Have kubelet pass pod annotations directly to CNI plugins #69882

leblancd · 2018-10-16T14:50:17Z

Is this a BUG REPORT or FEATURE REQUEST?:
/kind feature

What happened:
Currently, if a CNI network plugin needs access to annotations that are configured on a pod, it needs to do a GET/read of the pod manifest from the Kubernetes API server, based on the pod's name.

What you expected to happen:
With the introduction of CNI release 0.4.0 (which supports CNI API version 0.2.0), it should be possible to make changes to kubelet such that pod annotations (and possibly labels) can be dynamically inserted into the CNI network configuration that is passed to CNI plugin binaries via stdin. In many cases, this would eliminate the need for CNI plugins to perform Kubernetes API reads of pod manifests.

This can be achieved by using the new args field in the CNI network configuration. This field is intended to allow runtimes (e.g. kubelet) to dynamically insert per-container (per-pod, in the case of Kubernetes) configuration when a container/pod is being created.

The CNI conventions for the args field currently suggest the use of a "labels" field to convey mappings to the plugin:

   "args":{  
      "cni":{  
         "labels": [{"key": "app", "value": "myapp"}]
      }
   },

It's not clear whether this "labels" field should be used ("overloaded") for Kubernetes pod annotations... maybe the CNI maintainers would prefer that we create a new "annotations" field in parallel with "labels".

The use of this feature would also require the use of CNI version 0.4.0 binaries, so we should consider bumping up the Kubernetes reference version for CNI from 0.3.0.

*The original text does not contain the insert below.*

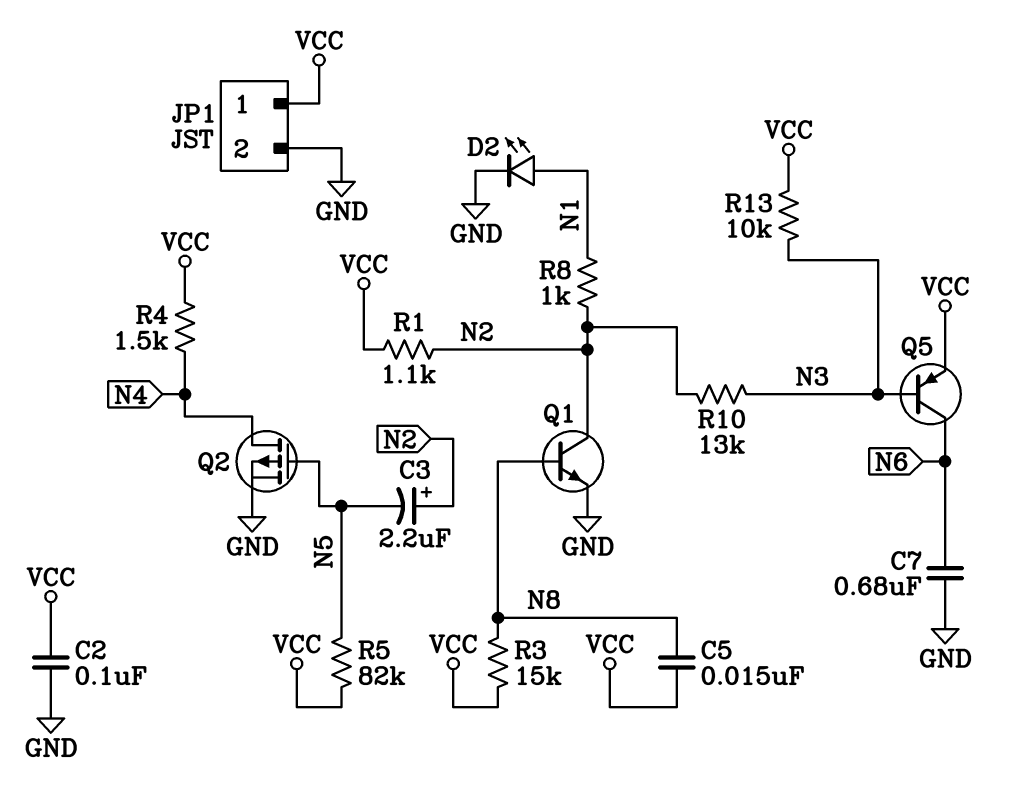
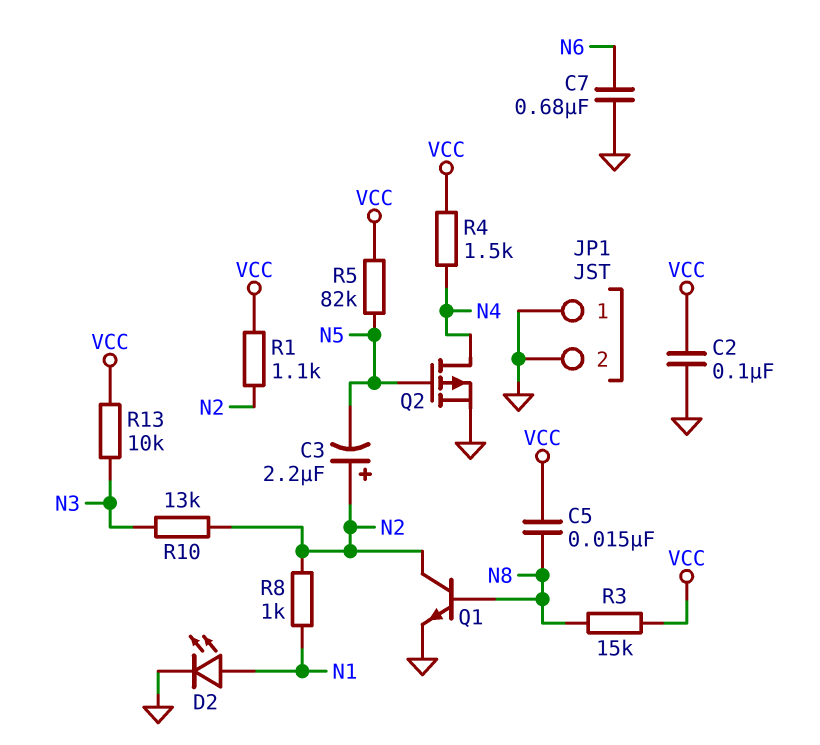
JP1 pin 1: VCC -> GND
Q5: PNP (B N3, C N6, E VCC) -> none

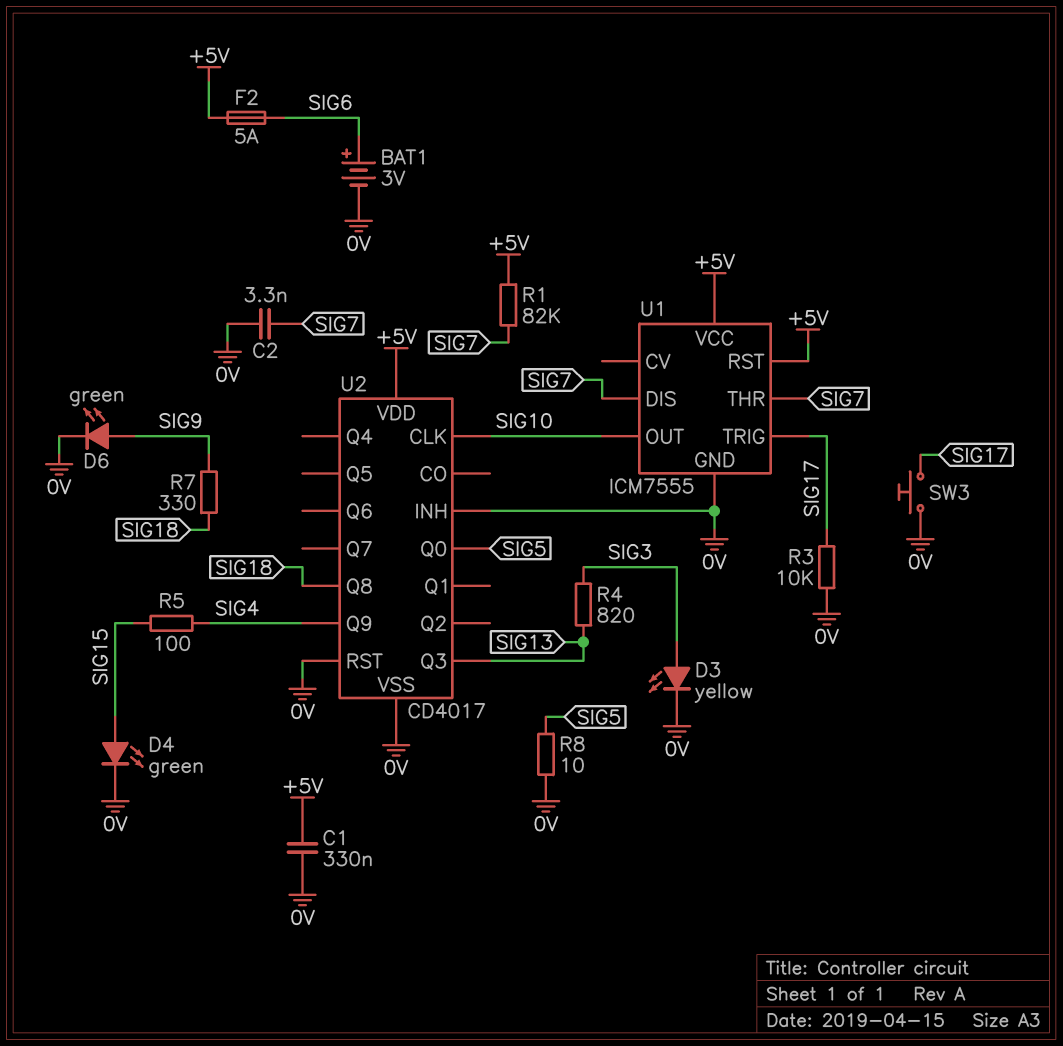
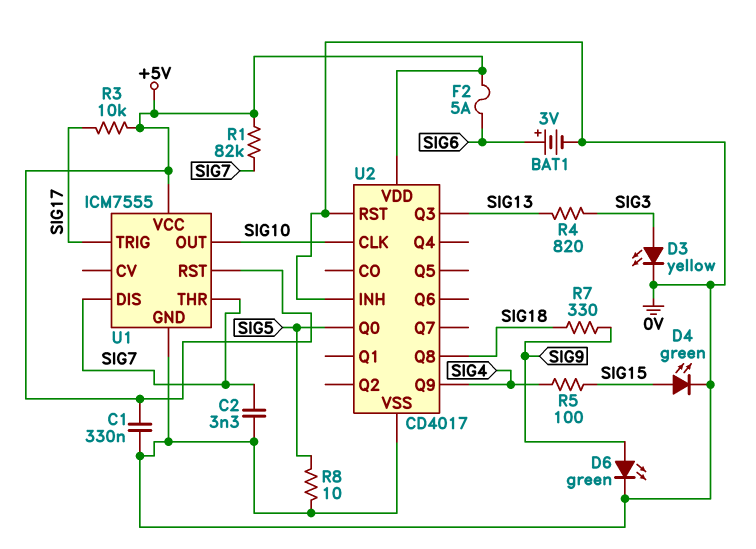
R3: 10k (0V, SIG17) -> 10k (+5V, SIG17)
SW3: button (0V, SIG17) -> none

How to reproduce it (as minimally and precisely as possible):
Refer to code here. This is approximately where changes would be needed.

Anything else we need to know?:
Use of this feature will require CNI versions 0.4.0 or newer. The Kubernetes reference version for CNI should be bumped from 0.3.0 to 0.4.0 at some point.

Environment:

Kubernetes version (use kubectl version):
Cloud provider or hardware configuration:
OS (e.g. from /etc/os-release):
Kernel (e.g. uname -a):
Install tools:
Others:

The text was updated successfully, but these errors were encountered:

leblancd · 2018-10-16T14:51:22Z

/sig network

fejta-bot · 2019-01-15T14:41:15Z

Issues go stale after 90d of inactivity.
Mark the issue as fresh with /remove-lifecycle stale.
Stale issues rot after an additional 30d of inactivity and eventually close.

If this issue is safe to close now please do so with /close.

Send feedback to sig-testing, kubernetes/test-infra and/or fejta.
/lifecycle stale

danwinship · 2019-01-25T12:58:18Z

/remove-lifecycle stale
/lifecycle frozen

Multus would make use of this too (cc @dcbw), to figure out if it needs to create additional networks for a pod.

And we could just pass the entire pod JSON. I think plenty of network plugins could make use of that. (HostPort pods are one thing in particular that the plugin might need to deal with that aren't labels or annotations.)

kmala · 2019-08-08T22:04:25Z

Do we have a priority for this? and i can work on this if needed

danwinship · 2019-08-12T11:54:49Z

I mean, we're surviving just fine without this feature, so I guess
/priority backlog
but it would be nice to have

kmala · 2019-08-12T17:59:40Z

@danwinship Thanks for confirming my assumption
This is kind of important for us as there is a usecase to write custom CNI plugins similar to existing meta plugins and it requires more information from POD than just the name and namespace.
Is it okay if i can implement this feature and create PR or do you think i should start discussion on the feature before implementation?

danwinship · 2019-08-13T12:25:54Z

Well, the discussion above is incomplete; no one ever decided exactly how the data would be passed, and it's not clear to me if you're talking about just passing the annotations or if you mean the entire pod json. So, if you want to describe what you're planning to implement before writing too much code, that might be good.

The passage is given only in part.